In January, President Barack Obama suspended the transfer of any detainees to Yemen because of concerns about the security situation in that country. But the case of Mohammed Odaini, who was 17 when he was picked up in Pakistan in 2002, has forced the administration to partially lift its suspension.
Odaini was a student at a religious institution in Faisalabad, Pakistan, when he visited a nearby guesthouse for the first time. The house was raided that night, and Odaini has been in custody since.
U.S. District Judge Henry Kennedy Jr. "emphatically" ordered Odaini's release after concluding there was no evidence he had any connection to al-Qaida. Odaini was recommended or approved for transfer out of Guantanamo Bay by various military or government officials in 2002, 2004, 2007 and 2009, according to Kennedy's judgment.
Administration officials stressed that Obama's ban on transfers to Yemen remains in place.

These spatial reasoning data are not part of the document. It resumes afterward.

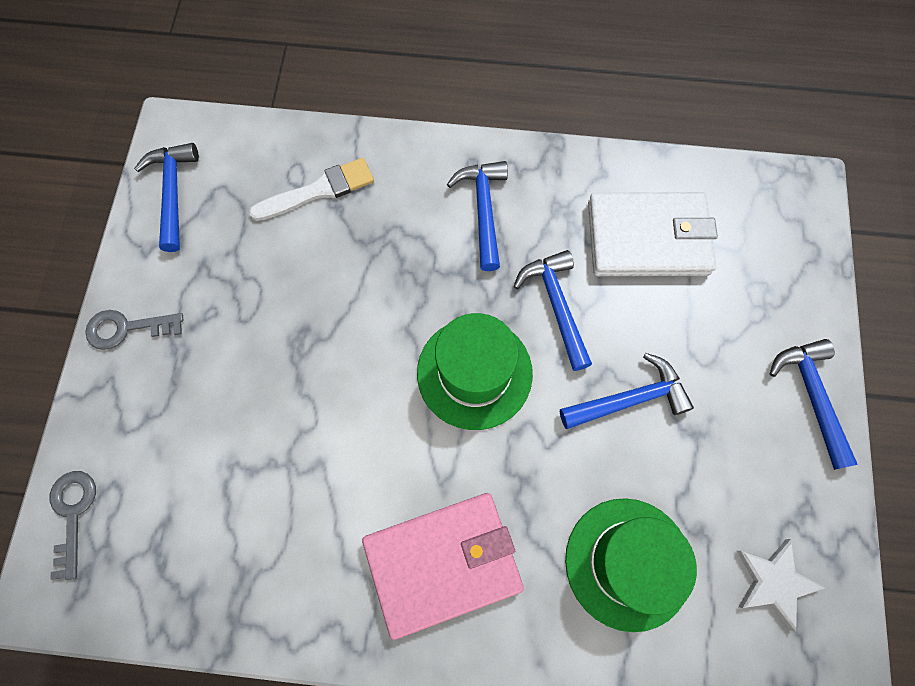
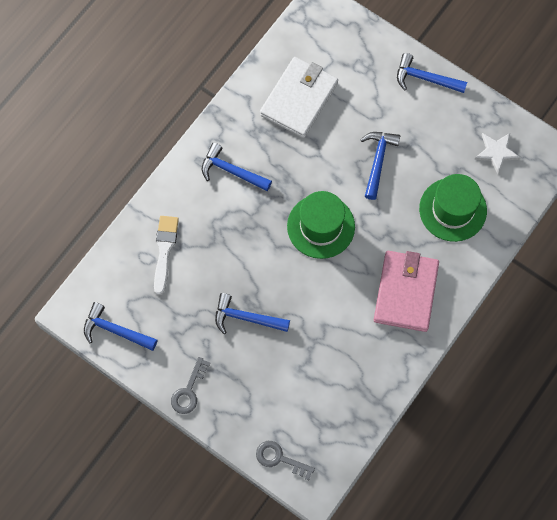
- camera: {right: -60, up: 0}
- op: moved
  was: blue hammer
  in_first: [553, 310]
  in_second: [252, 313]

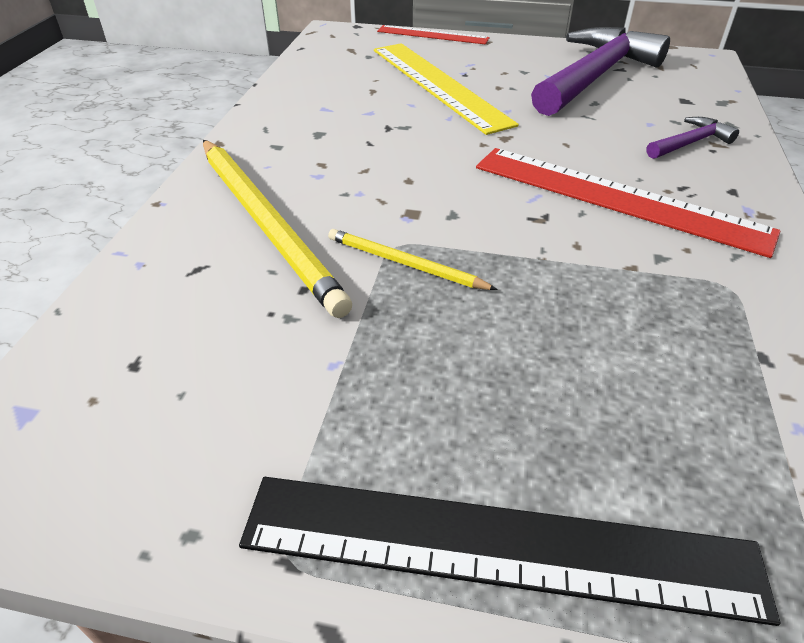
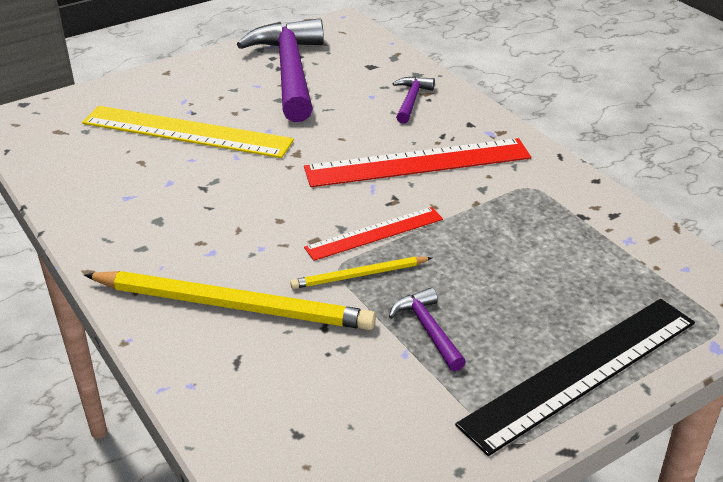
- camera: {right: -45, up: -5}
- op: moved
  was: red ruler
  in_first: [433, 34]
  in_second: [373, 234]
- op: added
  now: purple hammer
  in_second: [427, 329]

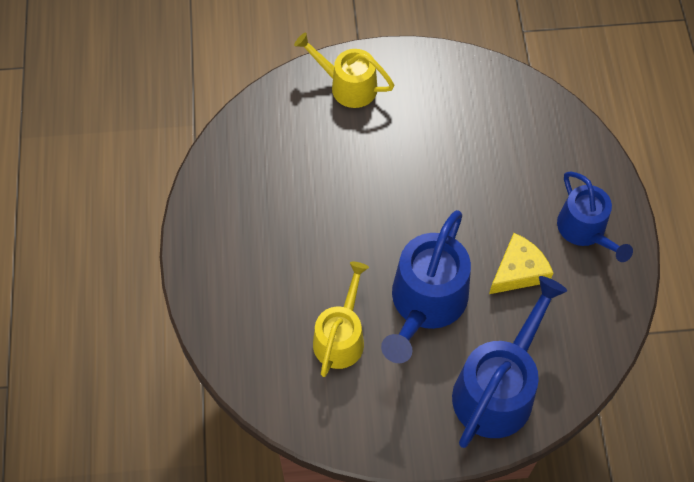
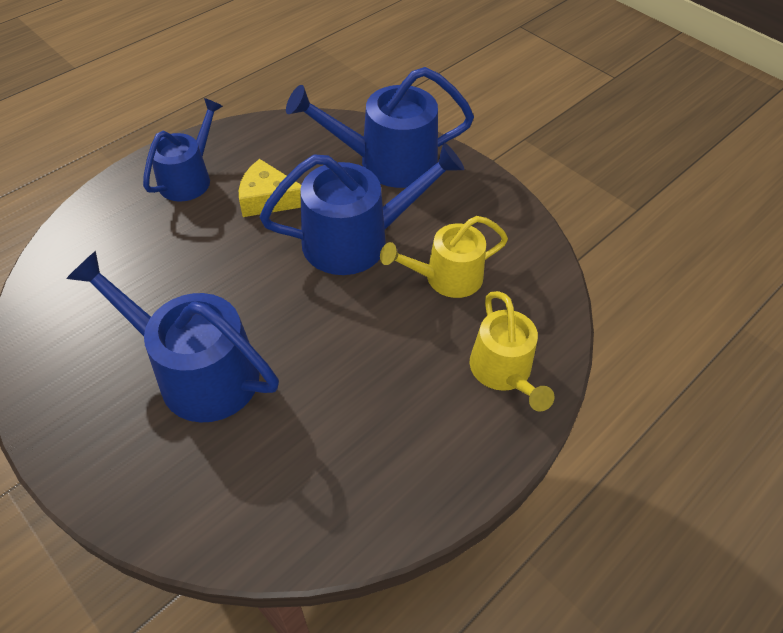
- camera: {right: -130, up: -10}
- op: moved
  was: yellow watering can
  in_first: [344, 70]
  in_second: [512, 351]
- op: added
  now: blue watering can
  in_second: [172, 337]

"The general suspension is still intact, but this is a court-ordered release," said one official, who spoke on the condition of anonymity to discuss the case. "People were comfortable with this ... because of the guy's background, his family and where he comes from in Yemen."
Odaini's father is a retired security officer, and one of his sisters appealed to Obama in a letter.
"I wish you could see the tears that easily come running from our eyes even in happy occasions when we are all gathered except our beloved brother Mohammed who is far away," wrote Samira Odaini.
Congress has been informed of the plans to send Odaini home, and a second official noted that in a letter in January, Republican Sens. John McCain, R-Ariz., and Lindsey Graham, R-S.C., did not object to court-ordered releases of Yemeni detainees.
"This should not be viewed as a reflection of a broader policy for other Yemeni detainees," said the second administration official.
David Remes, Odaini's attorney, declined to comment.
An interagency task force Obama created had cleared 29 Yemenis for transfer out of Guantanamo and conditionally cleared 30 more if security conditions in Yemen improve. The administration may come under further pressure to release Yemenis besides Odaini.
As many as 20 more Yemenis could be ordered released by the courts for lack of evidence to justify their continued detention, an administration official estimated.
About 90 Yemenis remain at Guantanamo, the largest single group by nationality.